CLOSING IN ON ZERO: ADAPTING TO COMPLEXITY AND RISK ON THE PATH TO END POLIO, SEPTEMBER 2023
INTRODUCTION
This is the 22nd report of the Independent Monitoring Board (IMB) for the Global Polio Eradication Initiative (GPEI). The Board has operated over the past 13 years. It has assessed and analysed progress with polio eradication and made recommendations to the Polio Oversight Board (POB) and, through this body, to the Polio Programme and to the wider partnership that has been working to achieve polio eradication.
The IMB is not a technical body. It analyses the weaknesses and deficits in the Polio Programme’s functioning at country, national and global level. It invites country delegations to its meetings to explain and account for their performance. Such delegations have usually been led by a health minister and senior government officials and are accompanied by the country’s senior polio technical team members.
At times, IMB reports have made uncomfortable reading for the countries still struggling to interrupt poliovirus circulation, and for the leaders of the Polio Programme at global level. The IMB’s independent “without fear or favour” and “speaking truth to power” way of operating has helped to increase accountability for polio eradication and to focus attention on the need to manage performance tightly. Both of these essential management functions – accountability and performance management – are not inherent features of most global health programmes.

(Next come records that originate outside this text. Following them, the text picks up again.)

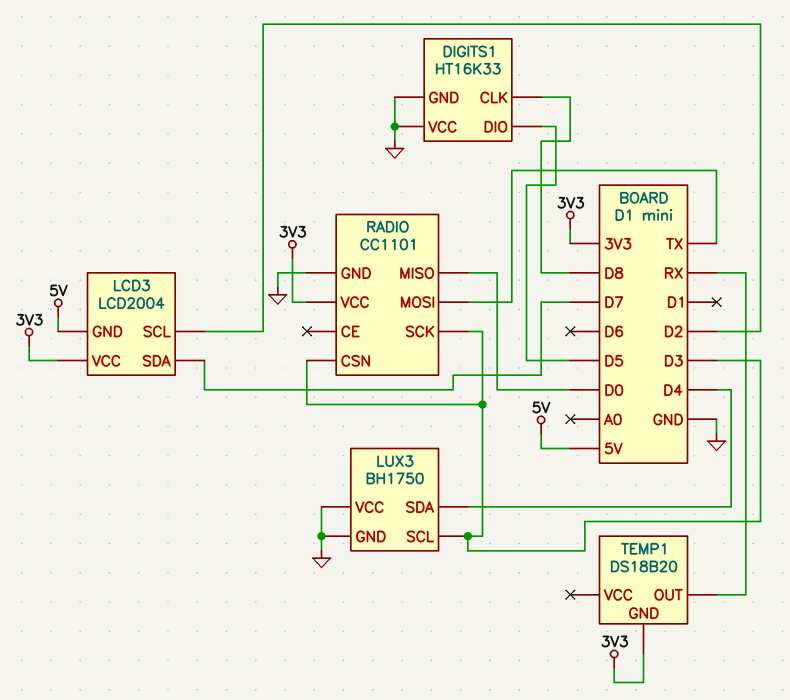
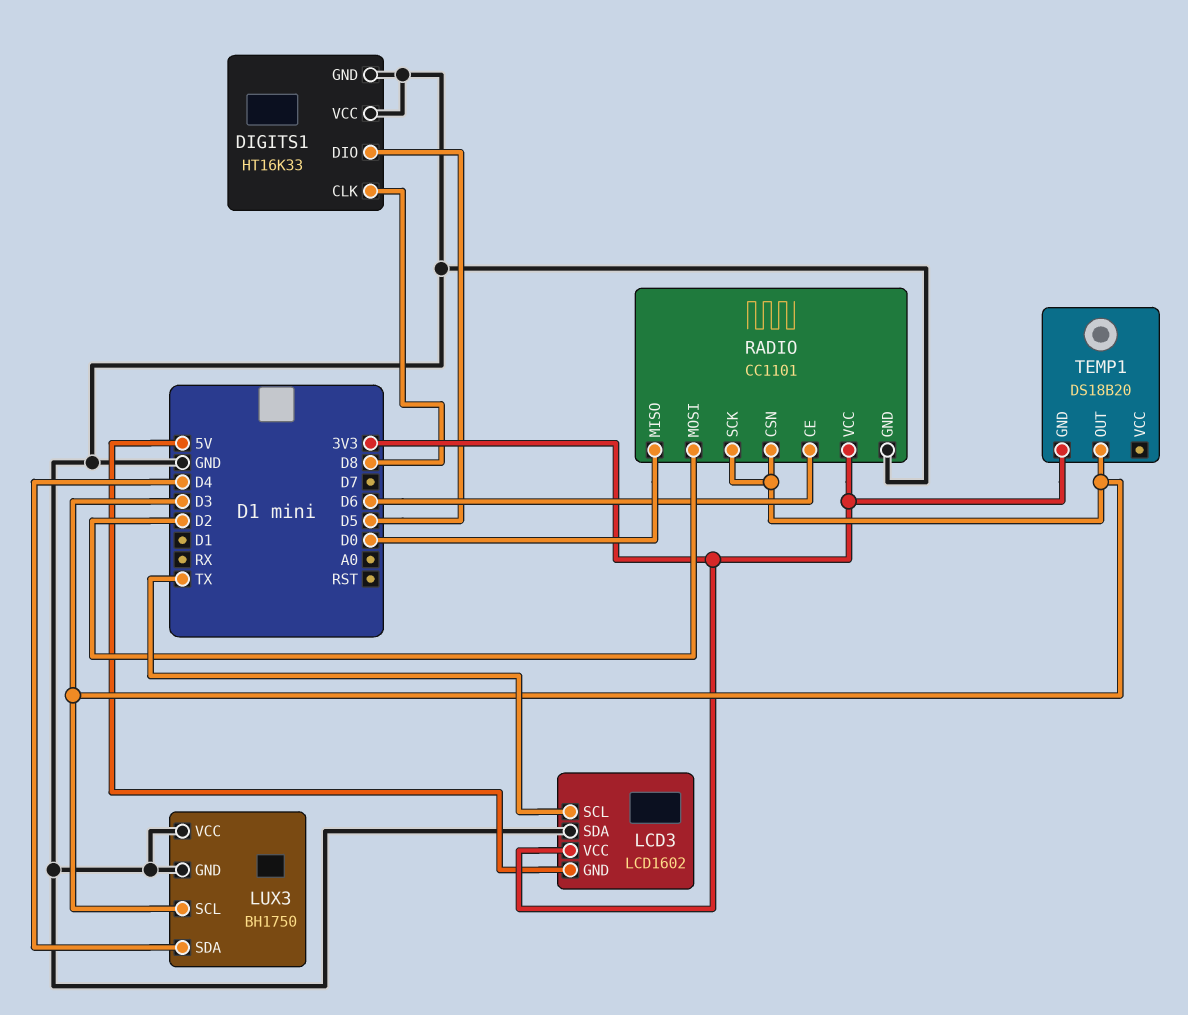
LCD3: LCD2004 -> LCD1602
LCD3 pin SCL: D2 -> TX
LCD3 pin SDA: D7 -> GND
RADIO pin CE: none -> D6
RADIO pin MOSI: TX -> D2
TEMP1 pin OUT: RX -> D3

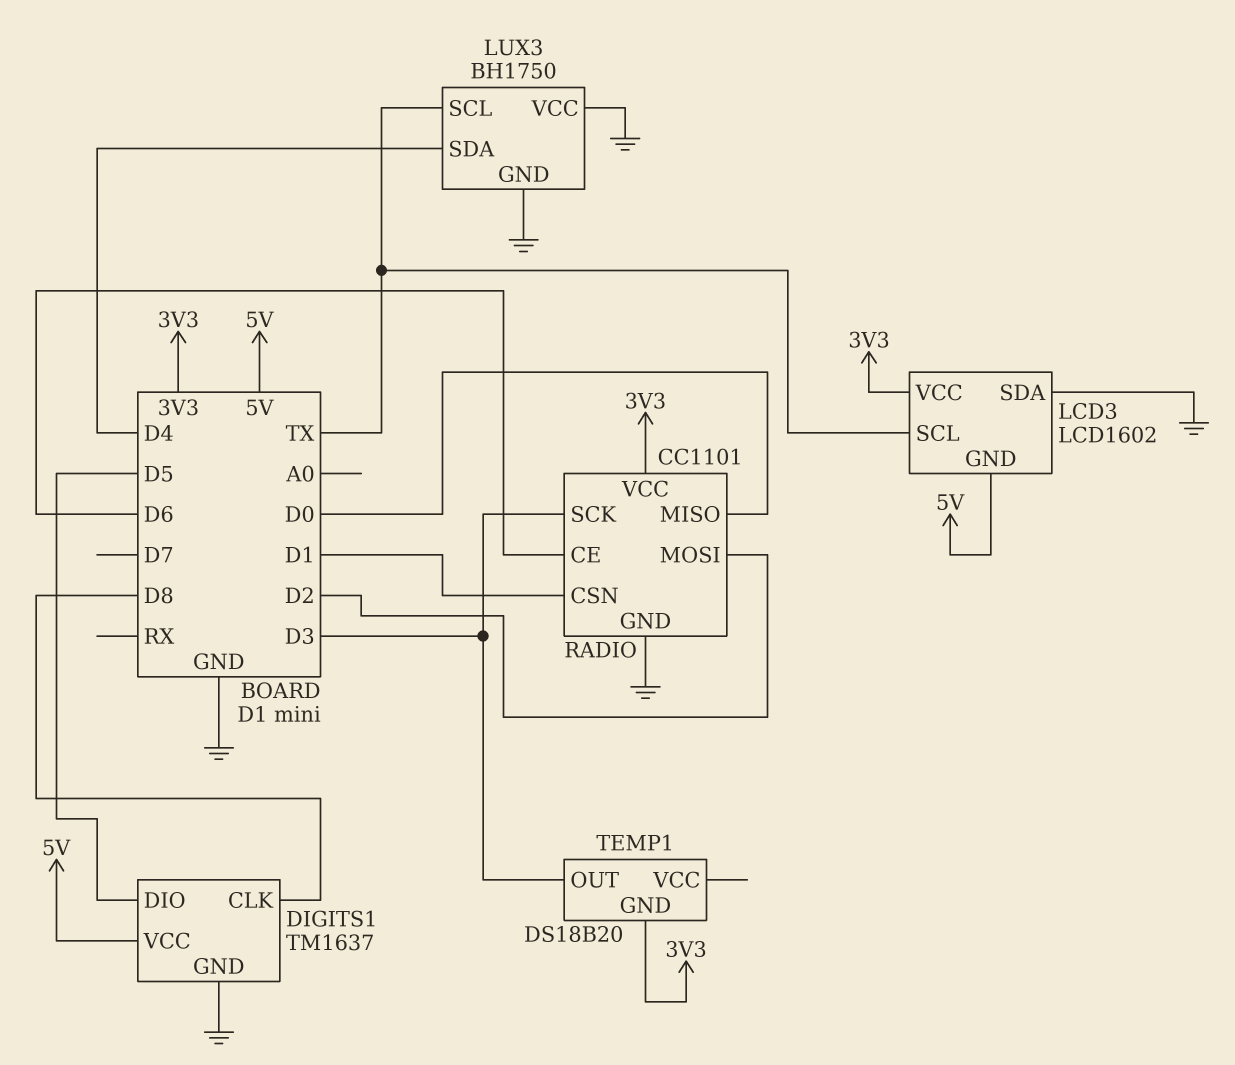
DIGITS1: HT16K33 -> TM1637
DIGITS1 pin VCC: GND -> 5V
LUX3 pin SCL: D3 -> TX
RADIO pin CSN: D3 -> D1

Over the years, an enormously valuable role in assessing the Polio Programme’s progress, complementary to the IMB’s, has been played by the Technical Advisory Groups (TAGs). The groups remain an essential part of the Polio Programme’s governance structure. They are advisory to country programmes and their membership comprises global and national experts. Unlike the IMB, their secretariat is provided by the GPEI partnership.
The IMB’s perspective on polio eradication now spans more than a decade and has involved deep exploration of the reasons for the lack of programmatic progress. The roots of the Polio Programme are in a technical, communicable disease control tradition with well-tried, evidence-based tools coupled with clear and well-established data sets.
From the outset, the IMB has endorsed the great importance of excellence in technical delivery but has also pressed very strongly for the Polio Programme to take account of the wider determinants of its performance. These can broadly be described as the “human factors” in polio eradication.
When the IMB was formed, more than 90% of the burden of paralytic polio in the world had been reduced, but for years there had been little change. This performance was a deep concern and reflected three things. First, many of the human factors areas (e.g. communities’ resistance, political misalignment, male-dominated vaccination teams) had become mission-critical, yet the Polio Programme had not come to terms with their importance. Second, the operating environment in the remaining polio countries had become much more complex and challenging, and what had been successful in the past in other places was not working. Third, the programme was clinging too tightly to a vertical delivery ethos and failing to see the value of a mixed methods style of working and bringing in some integrated approaches. This tendency towards intransigence was coupled with a highly positive public “almost there” narrative, that was close to magical thinking.
In 2018, the Polio Programme, emboldened by positive poliovirus epidemiology, declared itself on the brink of interrupting wild poliovirus circulation. Around this time, an IMB-commissioned field visit to the endemic countries by experts recorded a long list of serious concerns. This dissonance of perspectives ended badly, with large outbreaks of wild poliovirus in Pakistan and Afghanistan and an intercontinental surge, a few years later, of almost a thousand vaccine-derived poliovirus cases with its epicentre in Nigeria (which had recently been certified polio-free). The latter confirmed what had been clear for some time: vaccine-derived poliovirus needs to be regarded as having parity with the wild poliovirus in its potential to harm children.
The evolution, over the last decade, of a Polio Programme that has failed to meet the numerous deadlines that have been set, carries a clear lesson for the current situation, where once again, leaders of the Polio Programme believe that interruption of poliovirus transmission looks possible. That lesson is that polio will only be eradicated if the Polio Programme addresses all the domains requiring strategic and operational focus: technical; community engagement; national and local political commitment and alignment; and geopolitics.
As will be apparent from reading this 22nd IMB report, every single one of these four domains contains a complex range of factors, all of which influence the performance of the polio eradication programme. A Polio Programme alive to their importance and addressing them through careful scrutiny of data, open and inclusive discussion and planning, combined with carefully structured action, will be on the right path to succeed. Alternatively, a Polio Programme that is selective in what it tackles, dismissive of the need to work on the human factors, and ducking the most difficult, intractable obstacles will be doomed to keep revisiting failure.